Invece il piano che verrà discusso in Consiglio si limita a censurare i divari di produttività italiani, ignorando che essi – per quanto se ne sappia perché poco studiati – per la metà sono frutto di divari nella dotazione di infrastrutture sulla quale le leggi che vincolano il bilancio pubblico italiano e quello europeo non consentono di incidere. Richiede inoltre di rientrare nei rapporti tra debito pubblico e Pil con politiche inevitabilmente deflazionistiche che peggiorerebbero la situazione, invece di indicare una soluzione tecnica che consenta di realizzare l’obiettivo evitando questo rischio; peggio ancora se si offre ai paesi assistenza di tipo greco in contropartita di una perdita della sovranità statale residua.

È stato dimostrato che la Bce ha strumenti per intervenire sul debito e altri sono conosciuti, purché la riforma dell’euroarea lo preveda (per inciso, andrebbe soddisfatta anche la necessità di dotare la Bce di poteri di intervento sul cambio affinché l’euro non resti in balia delle altre valute).
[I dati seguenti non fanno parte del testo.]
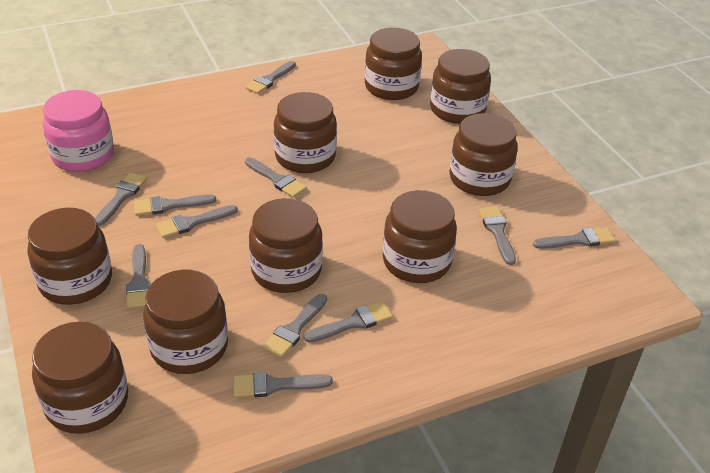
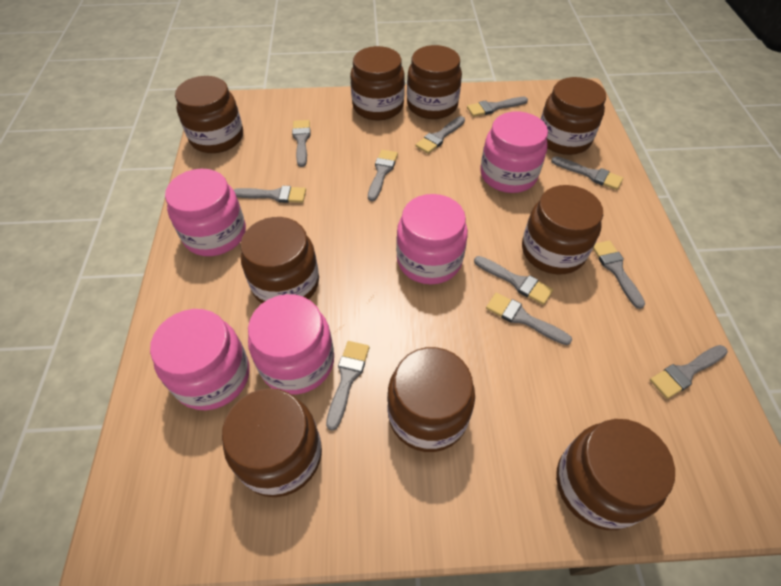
pink jar: 1 -> 5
Infine occorre domandarsi se corrisponda a un miglioramento delle politiche sociali ridurre i sostegni all’agricoltura e alle regioni arretrate come il nostro Mezzogiorno per destinarle alla difesa, alla sicurezza e all’immigrazione illecita.

Queste poche annotazioni sul piano di riforma che esaminerà il Consiglio europeo indicano che siamo lontani dall’attuazione degli obiettivi esplicitamente stabiliti dagli accordi europei, ribaditi per ultimo nell’art. 2 del Trattato di Lisbona. Se il Consiglio si concentrasse nella definizione degli strumenti per raggiungerli, allora sarebbe la dimostrazione che veramente si cambia per cambiare.